Les recherches s’intéressent plutôt à l’alimentation dans son ensemble. Parmi les modèles étudiés, le régime méditerranéen est celui qui dispose des données les plus favorables concernant certains marqueurs de l’inflammation. Alors, en quoi consiste réellement une alimentation anti-inflammatoire et quels aliments privilégier au quotidien ?
Qu’est-ce qu’une alimentation anti-inflammatoire ?
L’inflammation est avant tout un mécanisme normal de défense de l’organisme. Lorsqu’une infection ou une lésion survient, le système immunitaire déclenche une réponse inflammatoire destinée à protéger les tissus et à favoriser leur réparation. Cette inflammation aiguë est généralement temporaire.
Il existe également des situations dans lesquelles l’inflammation persiste. On parle alors d’inflammation chronique. Elle intervient notamment dans différentes maladies inflammatoires ou auto-immunes et peut être associée à certains troubles métaboliques.

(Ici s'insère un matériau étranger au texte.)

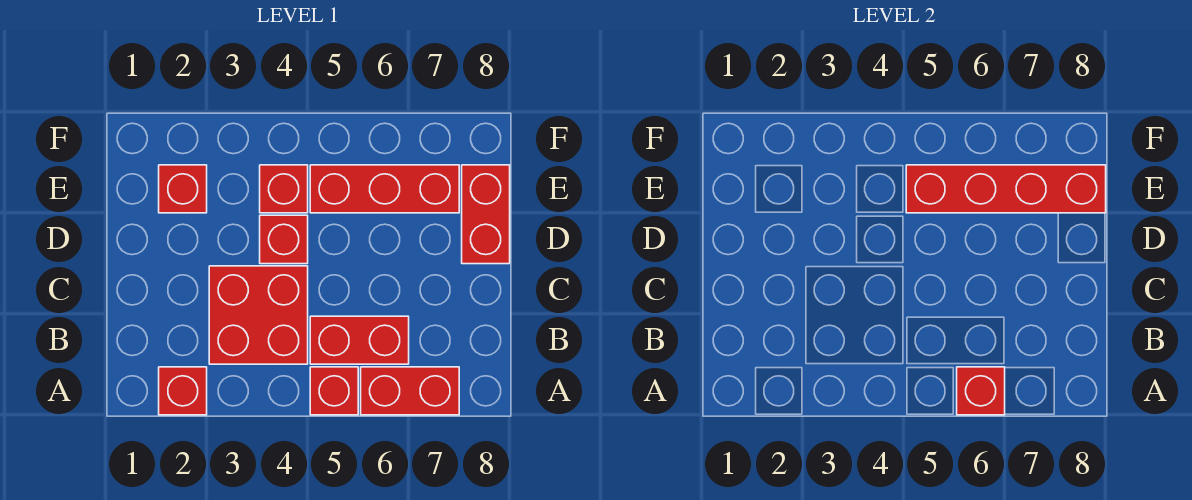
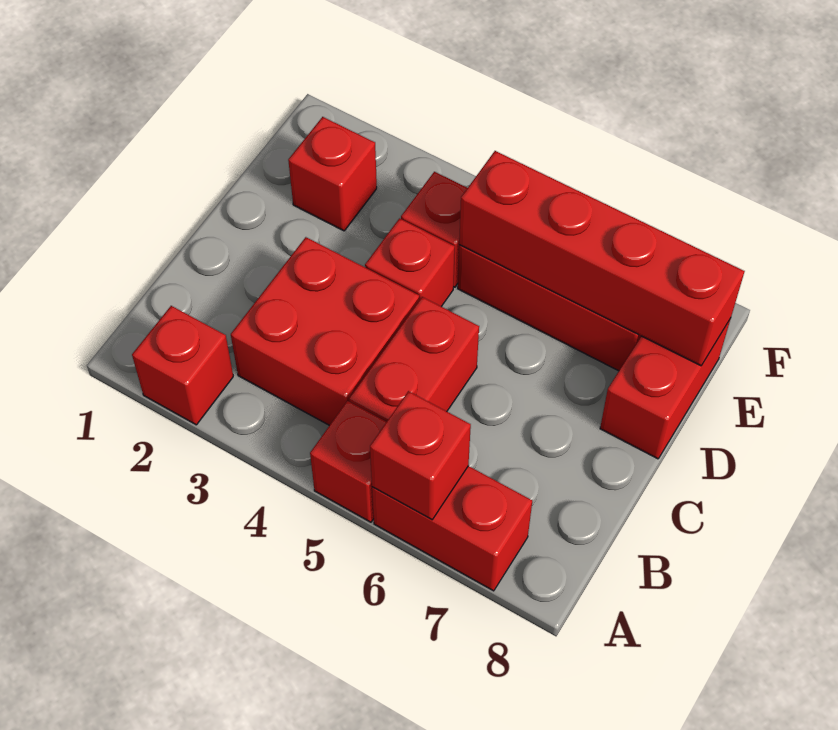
red brick B5:B6 level 1 -> red brick B5:C5 level 1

L’expression "alimentation anti-inflammatoire" ne correspond pas à un régime médical officiellement défini avec une liste précise d’aliments autorisés ou interdits. Elle désigne plutôt une manière de s’alimenter privilégiant des aliments végétaux peu transformés, les fibres, certaines matières grasses insaturées et le poisson, tout en limitant les produits très sucrés, très salés ou ultra-transformés.
Le régime méditerranéen est-il anti-inflammatoire ?
Le régime méditerranéen constitue actuellement l'un des modèles alimentaires les plus étudiés dans ce domaine.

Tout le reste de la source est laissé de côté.